Cc: Ingo Molnar <mingo@redhat.com>
Cc: Peter Zijlstra <peterz@infradead.org>
Cc: Juri Lelli <juri.lelli@redhat.com>
Cc: Vincent Guittot <vincent.guittot@linaro.org>
Originally-by: Thomas Gleixner <tglx@linutronix.de>
Link: https://lore.kernel.org/lkml/87jzshhexi.ffs@tglx/
Signed-off-by: Ankur Arora <ankur.a.arora@oracle.com>

---
Note:
  Instead of special casing the tick, it might be simpler to always
  do the upgrade on the second resched_curr().

  The theoretical problem with doing that is that the current
  approach deterministically provides a well-defined extra unit of
  time.
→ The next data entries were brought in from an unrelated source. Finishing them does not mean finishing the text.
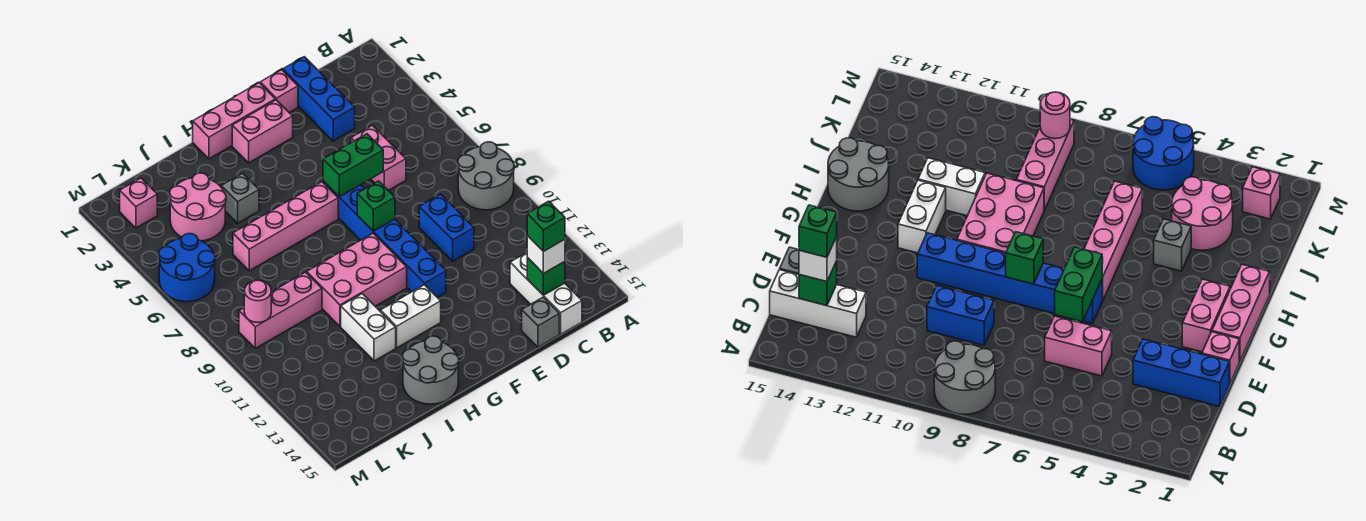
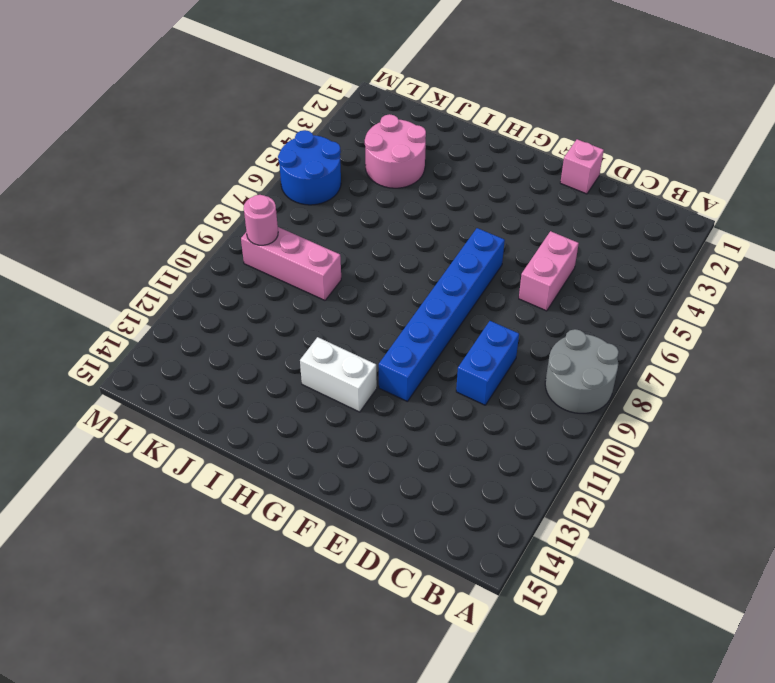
none -> white brick C13:C15 level 1
none -> blue brick D1:D3 level 1
none -> grey brick D15 level 1

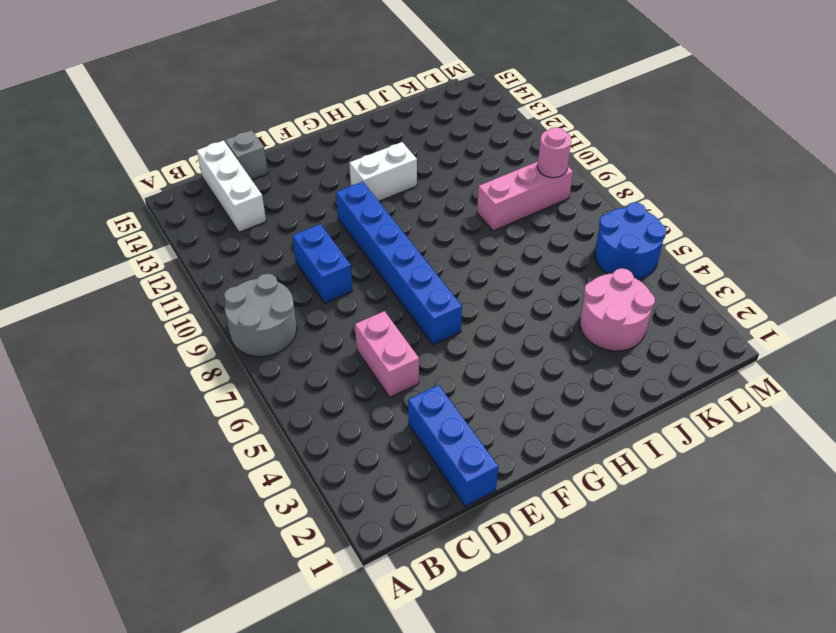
none -> pink brick E1 level 1
none -> pink brick F1:H1 level 1
none -> pink brick F2:G2 level 1

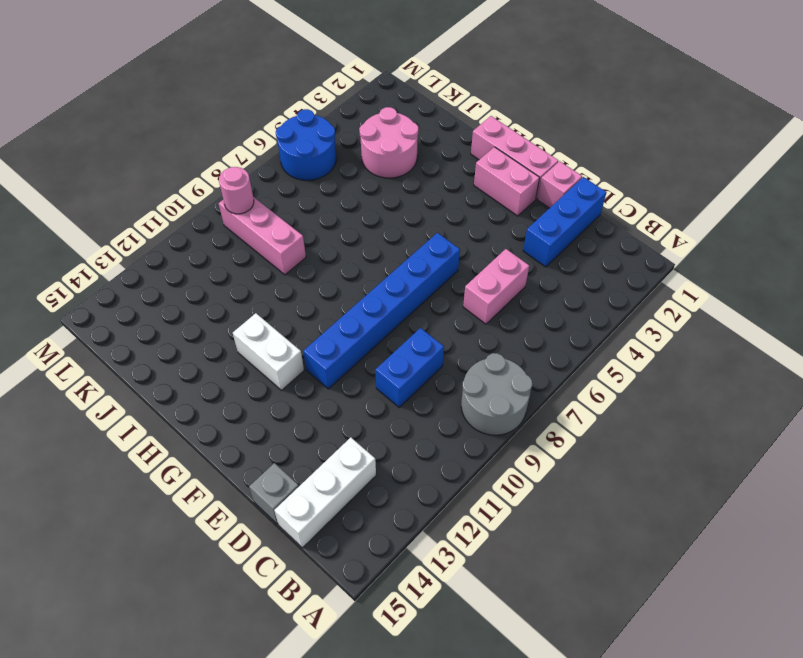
none -> pink brick G6:J6 level 1
none -> pink brick G9:I10 level 1
none -> grey round brick H14:I15 level 1

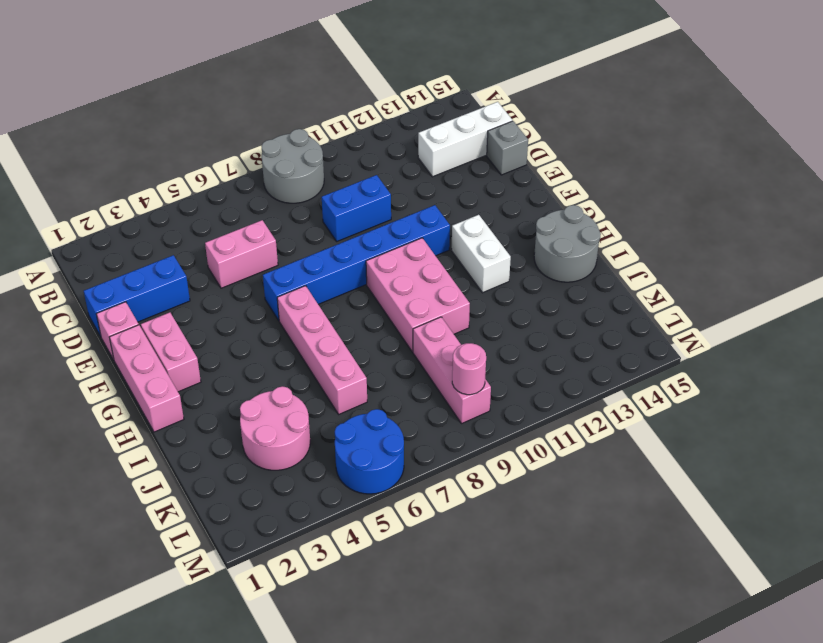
none -> grey brick I4 level 1
none -> white brick I11:I12 level 1
none -> pink brick L2 level 1

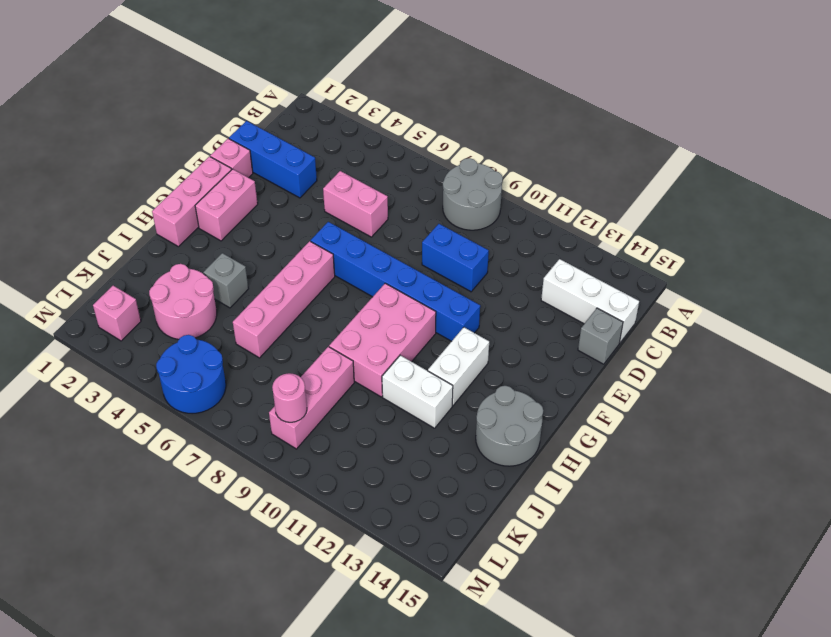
none -> green brick C14 level 2
none -> green brick E6:F6 level 2
none -> green brick F8 level 2

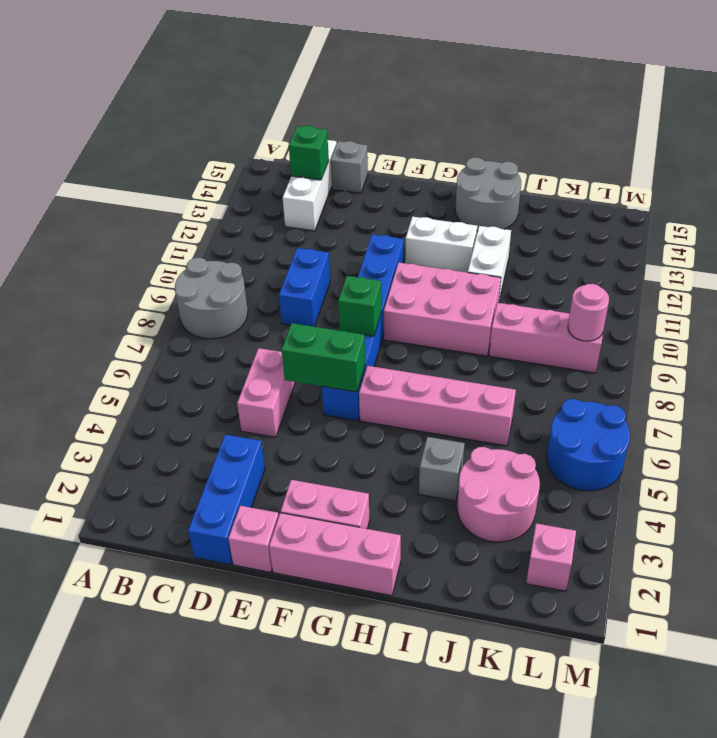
none -> white brick C14 level 3
none -> green brick C14 level 4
Going with a second resched_curr() might mean that the
  amount of extra time the task gets depends on the vagaries of
  the incoming resched_curr() (which is fine if it's mostly from
  the tick; not fine if we could get it due to other reasons.)

  Practically, both performed equally well in my tests.

  Thoughts?

 kernel/sched/core.c     | 8 ++++++++
 kernel/sched/deadline.c | 2 +-
 kernel/sched/fair.c     | 2 +-
 kernel/sched/rt.c       | 2 +-
 kernel/sched/sched.h    | 6 ++++++
 5 files changed, 17 insertions(+), 3 deletions(-)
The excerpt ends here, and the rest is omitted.